Employer not entitled to
credit for workers comp payments when settling
co-defendant is a public entity
In a case of first impression, the Appellate Division
held that where a public entity settles with an
injured plaintiff for an at-work injury, the
plaintiff's independent contractor-employer is not
entitled to a credit for workers compensation
payments in a subsequent indemnity suit by the public
entity. In Serpa v. New Jersey Transit, a
construction worker was severely injured while
working on a train station owned by New Jersey
Transit -- a publicly owned concern. He received some
$900,000 in workers' compensation payments from his
employer, the general contractor for the job. New
Jersey Transit paid the plaintiff $1.5 million to
settle a personal injury suit, wherein the employer
was named as a third-party defendant on an indemnity
claim. The employer's attorney agreed on the record
that the $1.5 million was a reasonable settlement.

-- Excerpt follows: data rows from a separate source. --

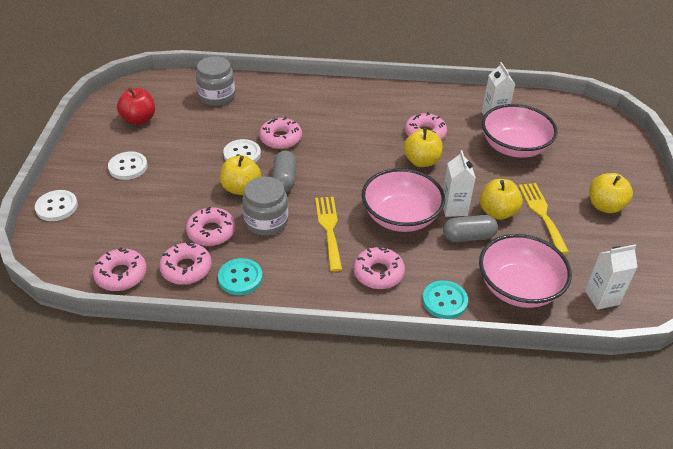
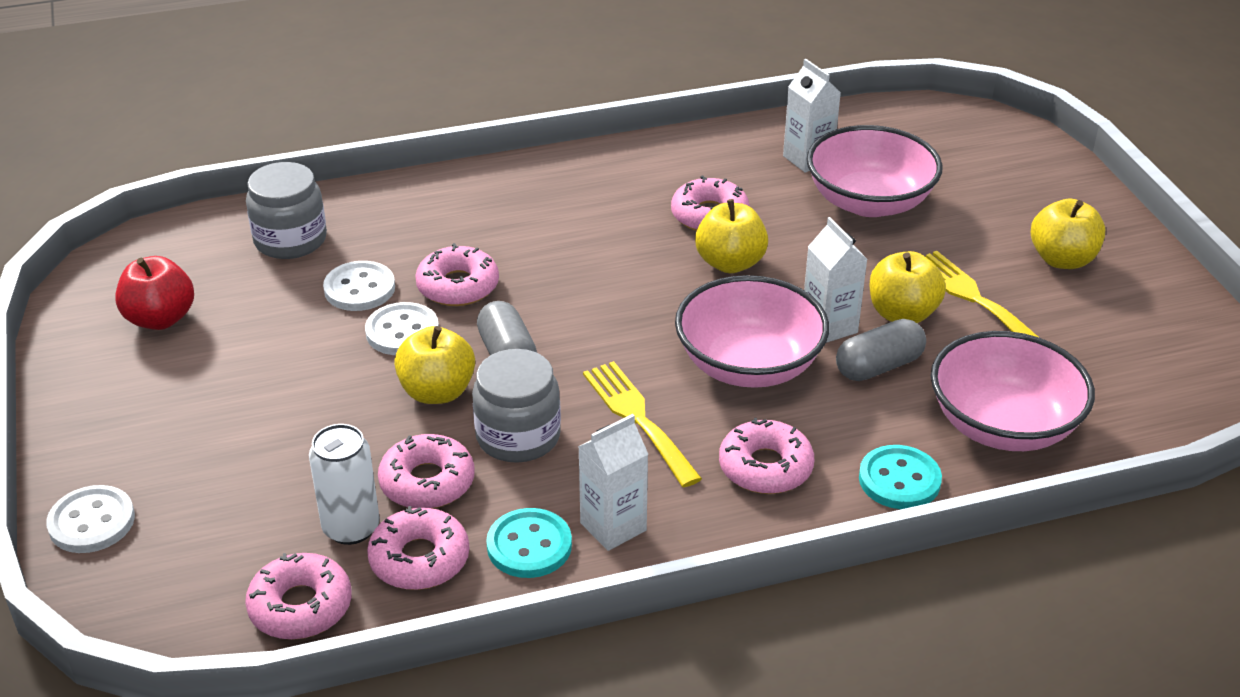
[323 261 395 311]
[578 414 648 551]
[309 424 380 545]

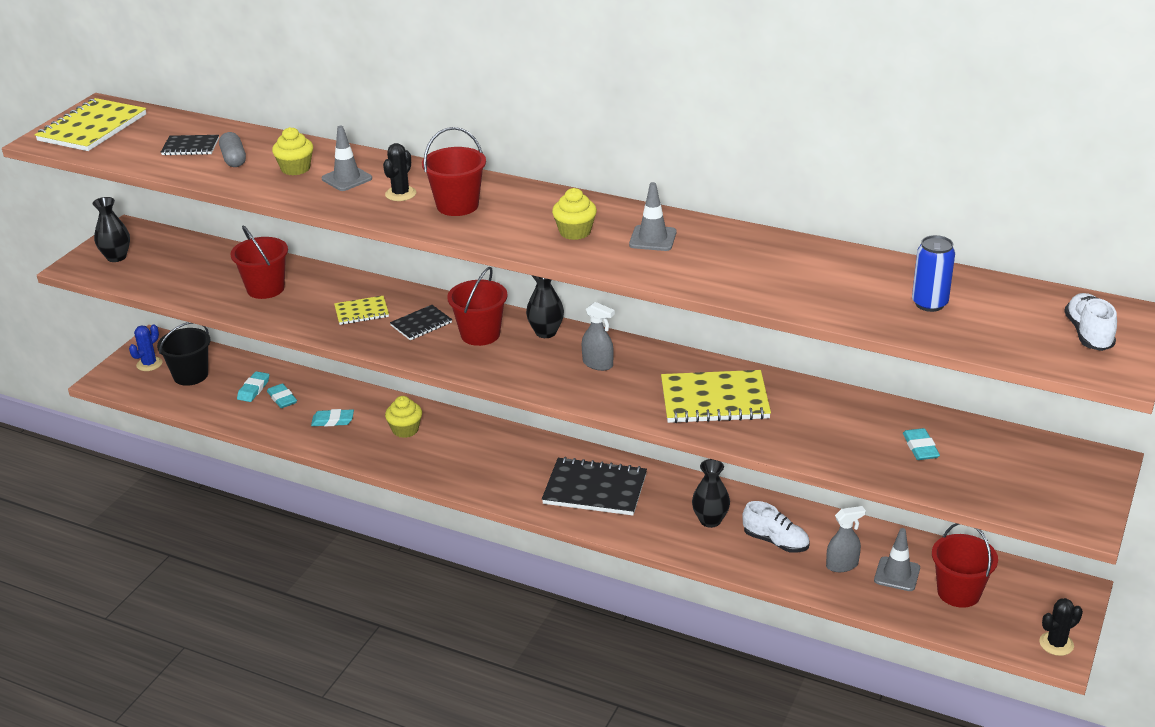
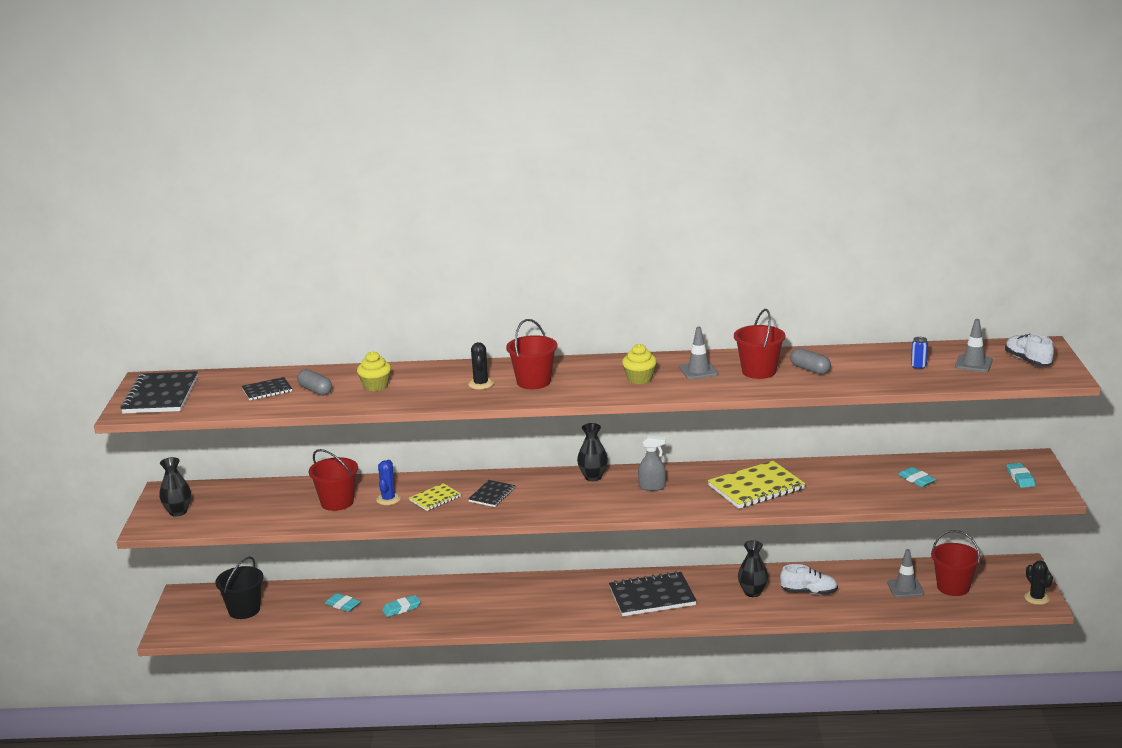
[120 371 198 414]
[376 460 401 505]
[1007 463 1035 488]
[955 319 993 372]
[385 396 422 438] (first image)
[734 309 785 379]
[826 506 866 572] (first image)
[911 337 928 370]
[1024 561 1053 605]
[790 348 831 375]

However, after being apportioned 85% of the fault at
trial on the indemnity issue, the employer sought a
credit for its workers compensation payments. The
trial court declined the requested relief and the
Appellate Division affirmed. The court held that
N.J.S.A. 59:9-2(e) precludes reimbursement to an
employer from a public entity tortfeasor. Rather, the
public entity or public employee receives a credit
for the workers compensation payments, if a judgment
is entered. Thus, in a settlement, a public entity
cannot reasonably be expected to pay full value for a
claim, knowing that if the case goes to trial, it
will receive a credit against the damage verdict for
the workers' compensation payments. This was not
accounted for by the employer in consenting to the
reasonableness of the settlement.
Ultimately, the lesson taught by Serpa for carriers
with insureds who work with public entities is that
the public entity's right to a credit for workers
compensation payments made to injured employees must
be taken into account before conceding as to whether
a settlement proposal is reasonable. In this case,
counsel for the employer should have argued that a
settlement of $600,000 was appropriate.